Opinión | Cosas

Pimpampum

Trapichear con mascarillas es deplorable, pero hay que dejar que se pronuncien los tribunales

Hemos dejado atrás una de las Semanas Santas más lluviosas que se recuerda. Quizá no ha existido sincronía en las plegarias, pero es una alegría contemplar esta exuberancia de verde y unos regueros inimaginables hace apenas unas semanas. Desde los Baños de Popea a las Chorreras del Bailón, el agua ha vuelto. Esta redención de la naturaleza ha coincidido con la Semana de Pasión y la catarsis de Cristo que da sentido a la fe cristiana.

La expiación no es exclusiva del cristianismo y diríase que es un distintivo teológico. La inmolación de prisioneros en las pirámides mayas, o el ofrecimiento de doncellas a los volcanes hawaianos pretendían saciar la ira de los dioses, no muy distinto al sacrificio de Abraham. Hay también un componente de purificación en esta impulsión colectiva de los musulmanes, cuando uno de los elementos preceptivos de la peregrinación a La Meca es el hach, el lanzamiento de guijarros a unos muros que simbolizan al diablo.

Hay una irradiación de esa transgresión exculpatoria hacia manifestaciones populares, una etnografía que se pierde en la noche de los tiempos. El Cipotegato, el personaje principal de las fiestas de Tarazona, es un pimpampum ambulante al que la muchedumbre le arroja tomates. Pero para purgas no exentas de polémica, la que ha surgido en el pueblo sevillano de Coripe. En su particular demonización de un pelele que representa a la figura de Judas, en esta ocasión han vestido al muñeco con los atributos de Koldo García. No han faltado parroquianos que le hayan descerrajado unas postas con la escopeta al simbólico muñeco, jaleando este hartazgo mediatizado hacia una forma de hacer política. Tampoco difiere mucho del monigote que representaba a Pedro Sánchez y que colgaron y apalearon -con una chusca imitación de Kung-Fu Panda- junto a la sede de Ferraz.

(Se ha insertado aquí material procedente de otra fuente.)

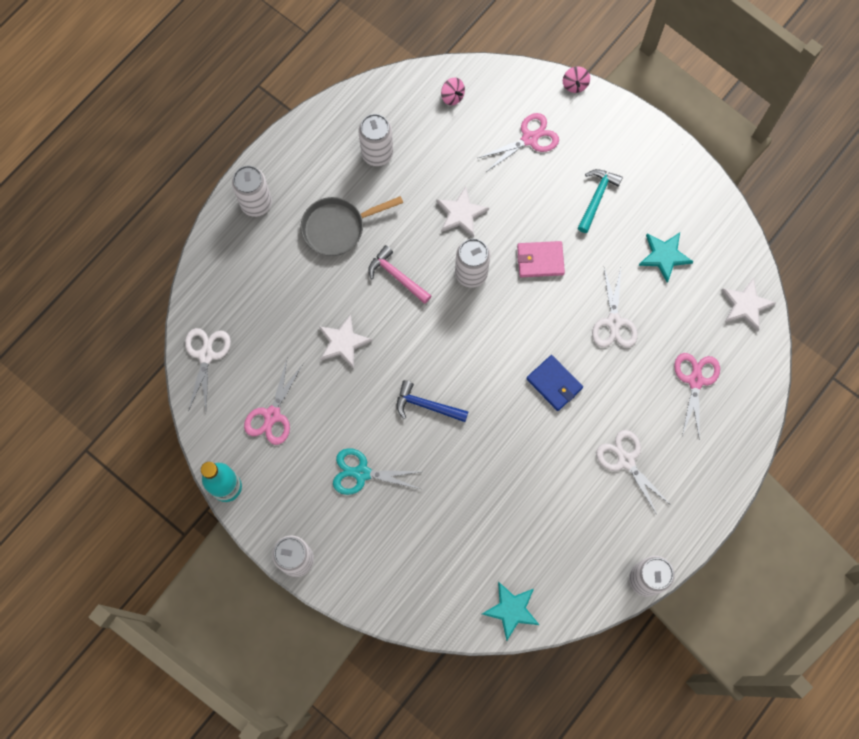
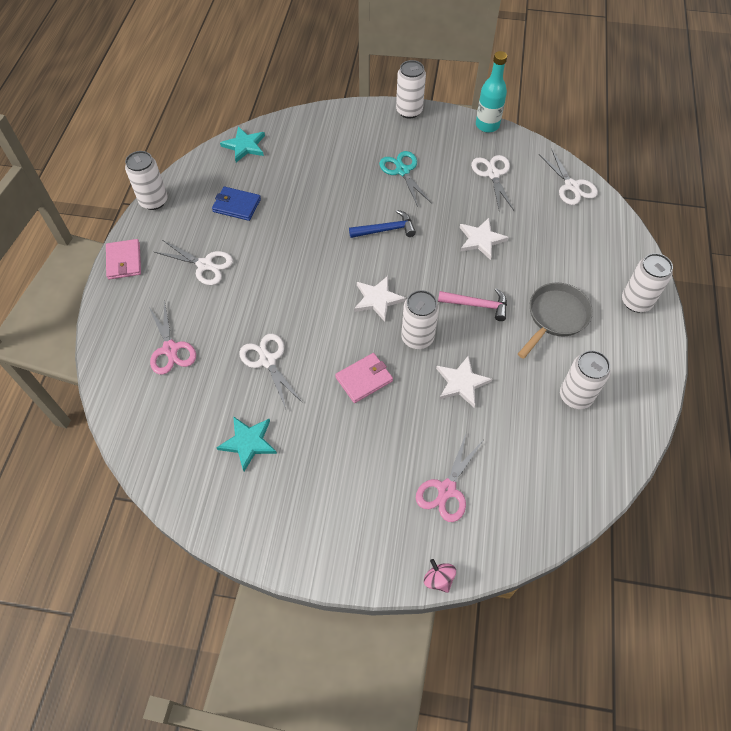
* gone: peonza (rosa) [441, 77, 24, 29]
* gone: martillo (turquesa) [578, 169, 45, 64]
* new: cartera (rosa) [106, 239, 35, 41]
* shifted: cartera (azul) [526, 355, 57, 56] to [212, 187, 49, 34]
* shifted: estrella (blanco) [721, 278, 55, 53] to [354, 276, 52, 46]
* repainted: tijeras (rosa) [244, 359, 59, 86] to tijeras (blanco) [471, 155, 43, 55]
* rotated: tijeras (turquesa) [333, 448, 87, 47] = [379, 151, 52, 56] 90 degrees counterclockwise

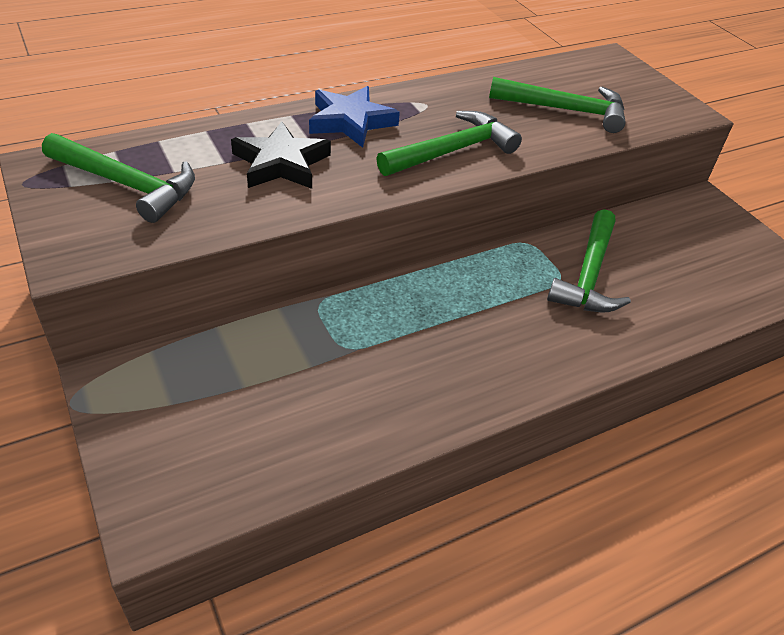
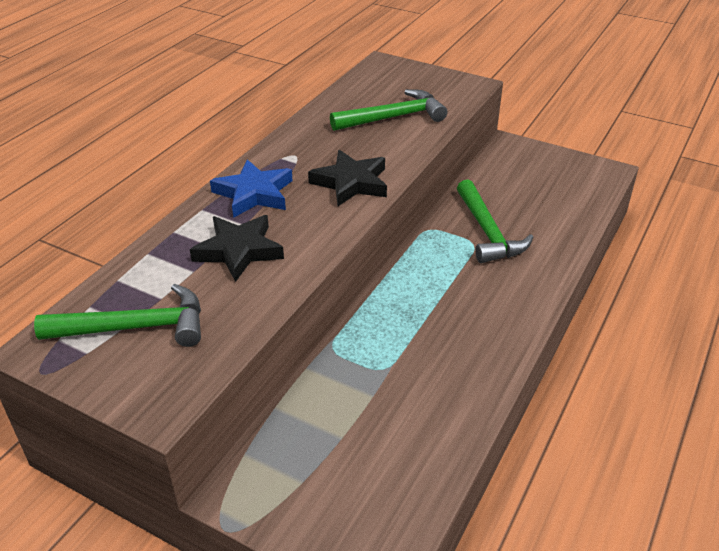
* swapped: martillo (verde) [376, 111, 146, 65] to estrella (negro) [308, 150, 79, 56]

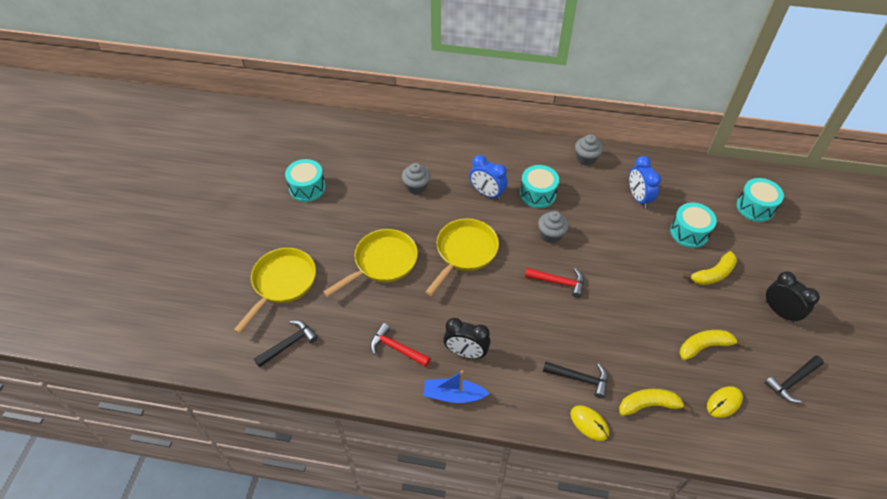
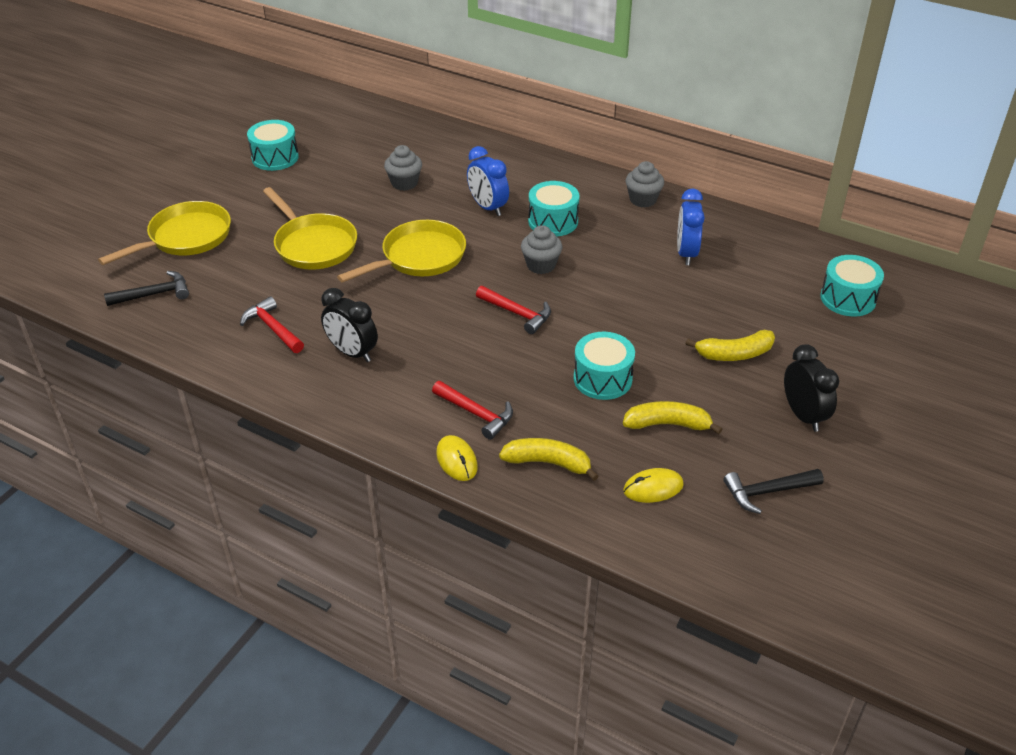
* gone: barco (azul) [423, 371, 67, 32]
* shifted: tambor (turquesa) [670, 203, 47, 45] to [574, 332, 61, 68]
* repainted: martillo (negro) [543, 361, 65, 38] to martillo (rojo) [432, 381, 81, 59]
* rotated: sartén (amarillo) [323, 229, 95, 68] = [263, 187, 94, 83] 75 degrees clockwise

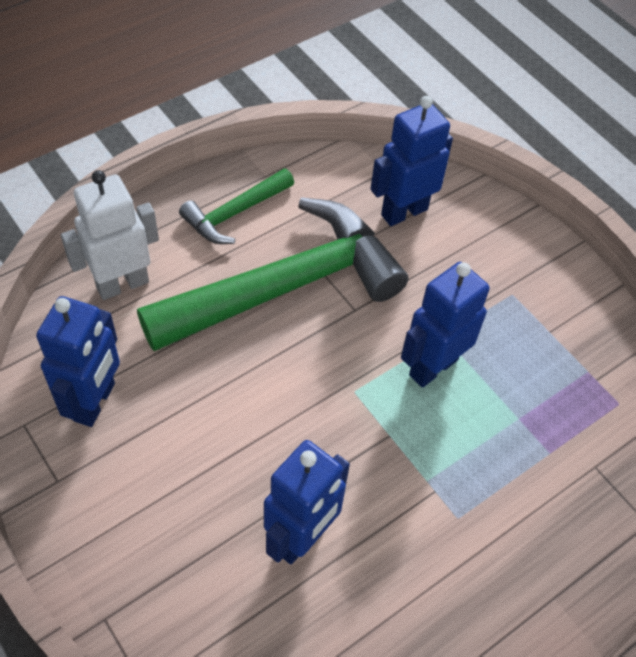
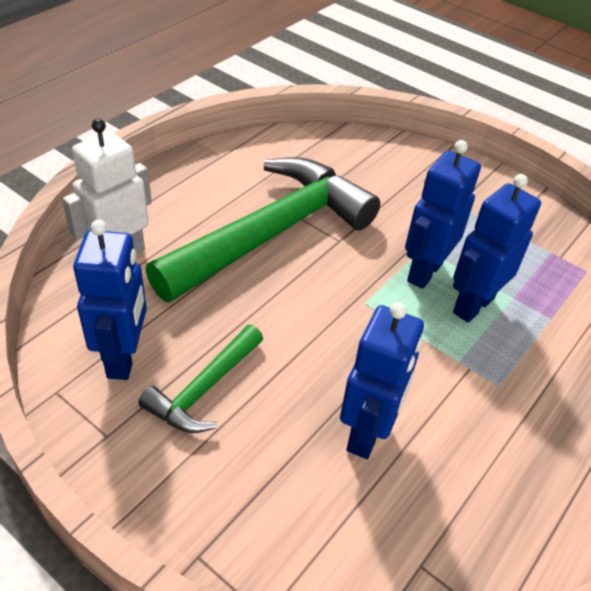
* shifted: martillo (verde) [179, 168, 115, 76] to [138, 325, 125, 108]
* shifted: robot (azul) [371, 96, 82, 130] to [453, 174, 88, 149]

Claro que hay clases y clases. Los ninots de las fallas valencianas están repletos de retranca y de crítica social. Mentes más turbias sostendrían que en estas fiestas predomina una impronta inquisitorial, orientándose hacia el carácter condenatorio del fuego en lugar de su pulsión festiva y vivificadora.

Es difícil aplicar una suerte de presunción de inocencia a estas manifestaciones de desahogo colectivo. Pero la turbamulta es la antítesis del ejercicio democrático, un aquelarre asambleario que satisface los bajos instintos pero nunca la conciencia. Tenemos el alma encallecida ante tantas imágenes de horror, y aún así me sobrecogió el linchamiento de una mujer en la ciudad mexicana de Taxco, supuestamente por secuestrar y asesinar a una niña de ocho años. Quizá una de las quebraduras de los países iberoamericanos es ese arraigo para adaptar la ley del Talión, hurtándole al Estado -al buen Estado- el monopolio de la violencia. Es la fórmula que ha exhibido Bukele en El Salvador para exhibir su cesarismo, contrastando con la brutal anarquía de Haití para restregar a Europa su democracia blanda.

No estamos para falsos pacifismos. Visto este tufo arribista y totalitario que campea por el mundo, no es tan exagerado palpar en el orbe un ambiente prebélico. Y aun así, no me gusta pegar escopetazos ni contra muñecos de trapo. Menos aún cuando los exorcismos se adelantan a sentencias condenatorias. Trapichear con mascarillas en los momentos más críticos de la pandemia es una actitud deplorable, pero hay que dejar que se pronuncien los tribunales. En cualquier caso, los grandes avances de la civilización se han asentado en el alivio y sublimación de las vías de desahogo. Si ya no se tiran cabras de los campanarios, menos con chanzas populares de monigotes que llevan nombres y apellidos para hacerle el verduguillo.

*Licenciado en Derecho. Graduado en Ciencias Ambientales. Escritor.